Comment jugez-vous de la postérité de Lacan ?

 

Jacques Sédat - Il faisait partie, avec Barthes, Foucault, Althusser, des grands intellectuels d’après 1968. Avant 1968, il avait une notoriété dans des milieux restreints. Mais sa position reste difficile, encore aujourd’hui, dans le monde anglo-saxon, et son rayonnement touche plutôt les pays latins. Car Lacan est un phénomène linguistique : sa réflexion porte sur le langage bien plus qu’elle n’est axée sur la psychopathologie d’origine médicale. Sa difficulté aura toujours été de se faire reconnaître par l’Association psychanalytique internationale (API), fondée par Freud et devenue essentiellement anglo-saxonne avec l’exil de ce dernier à Londres, en 1938.

Les controverses qu’il a suscitées et suscite encore sont plus liées à sa personnalité, à son ego très développé, qu’à sa pensée.

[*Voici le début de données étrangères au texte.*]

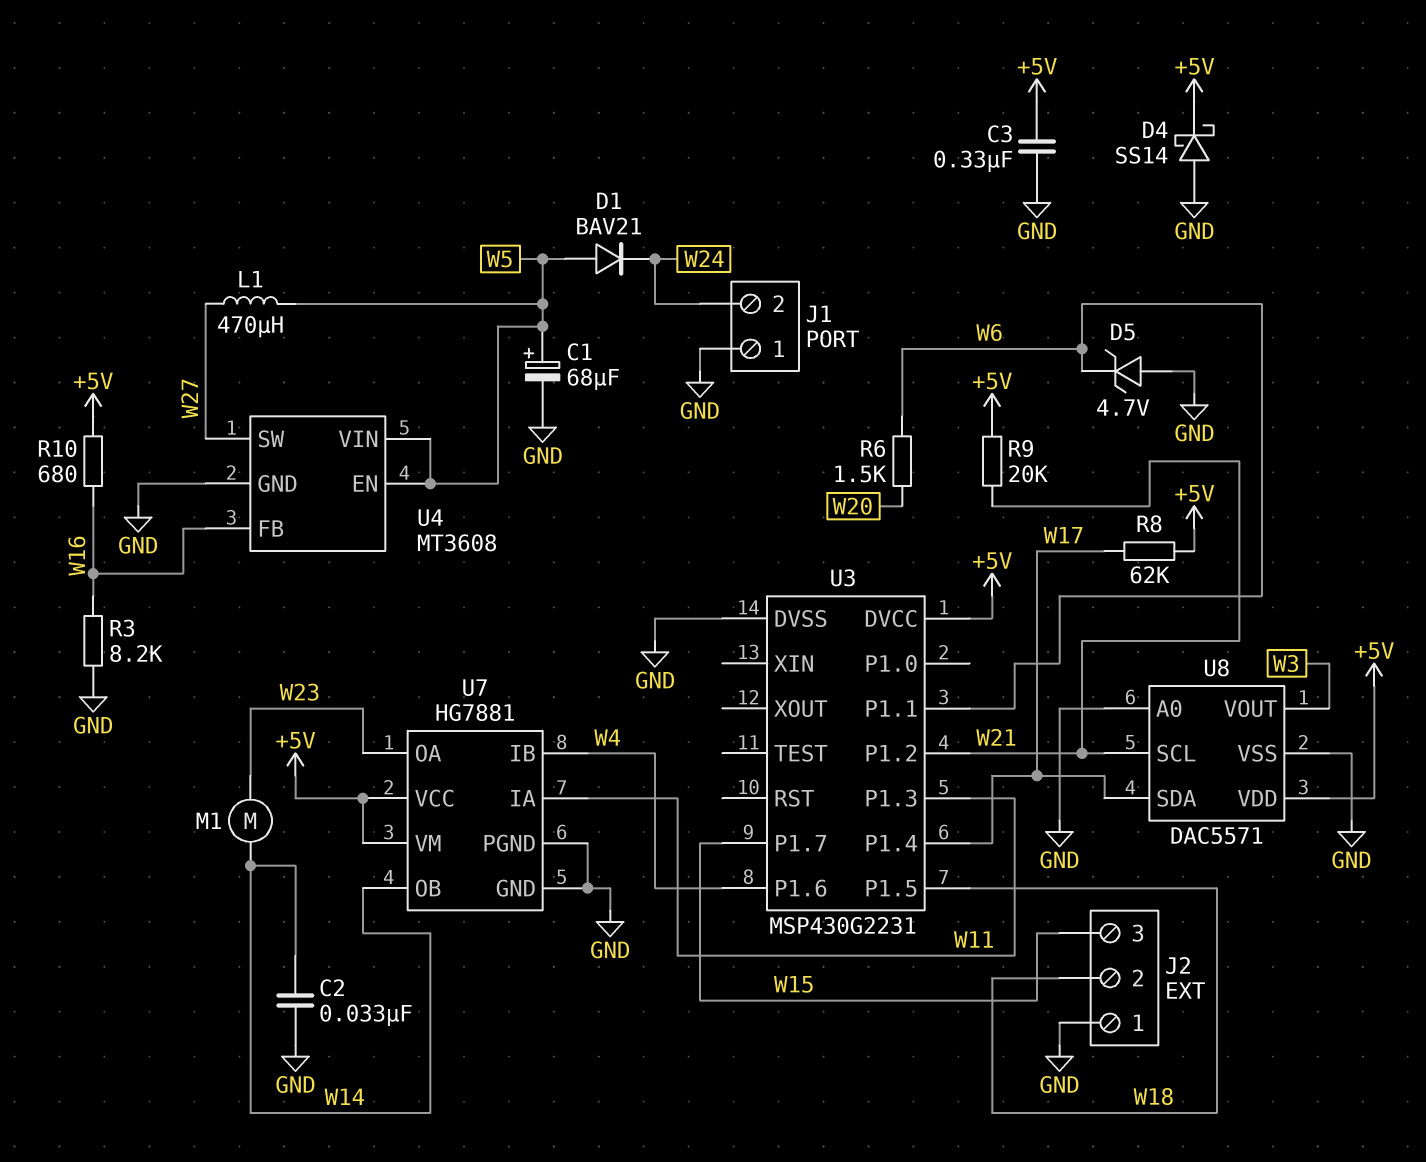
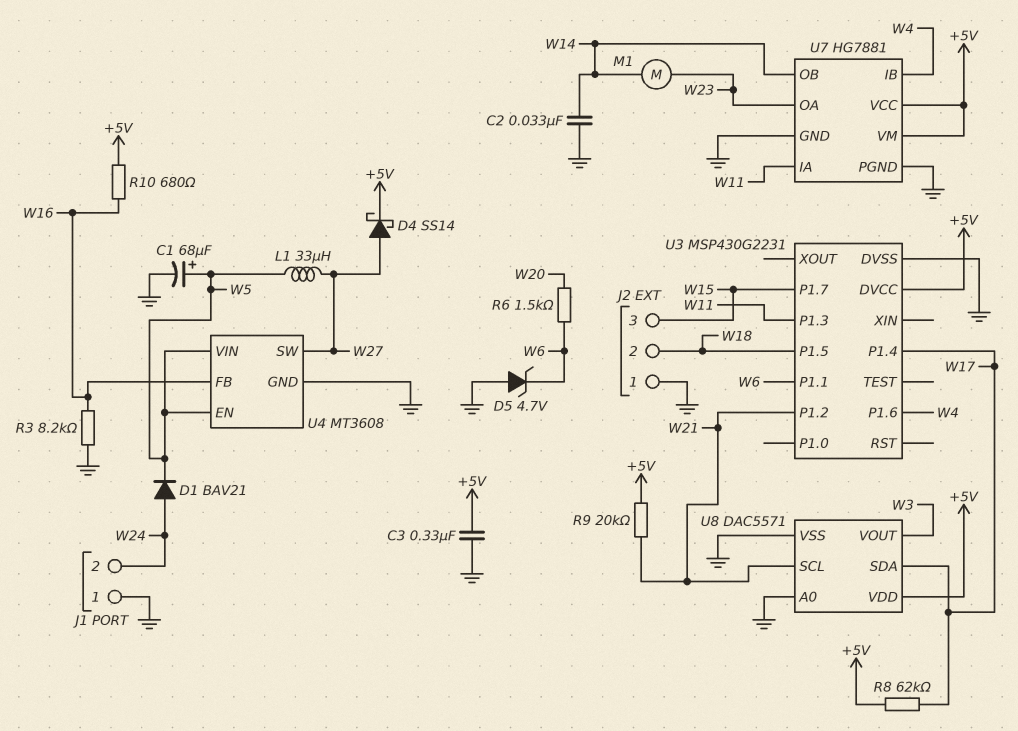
D1: diode BAV21 (A W5, K W24) -> diode BAV21 (A W24, K W5)
D4: schottky SS14 (A GND, K +5V) -> schottky SS14 (A W27, K +5V)
L1: 470uH (W5, W27) -> 33uH (W5, W27)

Il a une vraie stature de penseur, curieux de tout, qui a rencontré tous les grands esprits de son temps, qui a fréquenté les créateurs, car toutes les manifestations de l’esprit qui témoignent d’une subjectivité singulière l’intéressaient.

 

1 Jacques Sédat est aussi membre d’Espace analytique, éditeur chez Tchou de la collection « Les Introuvables de la psychanalyse », auteur de Retour à Lacan ?, Fayard, 1981.

Dernier livre paru : Freud, Armand Colin, coll. « Synthèse-Philosophie ».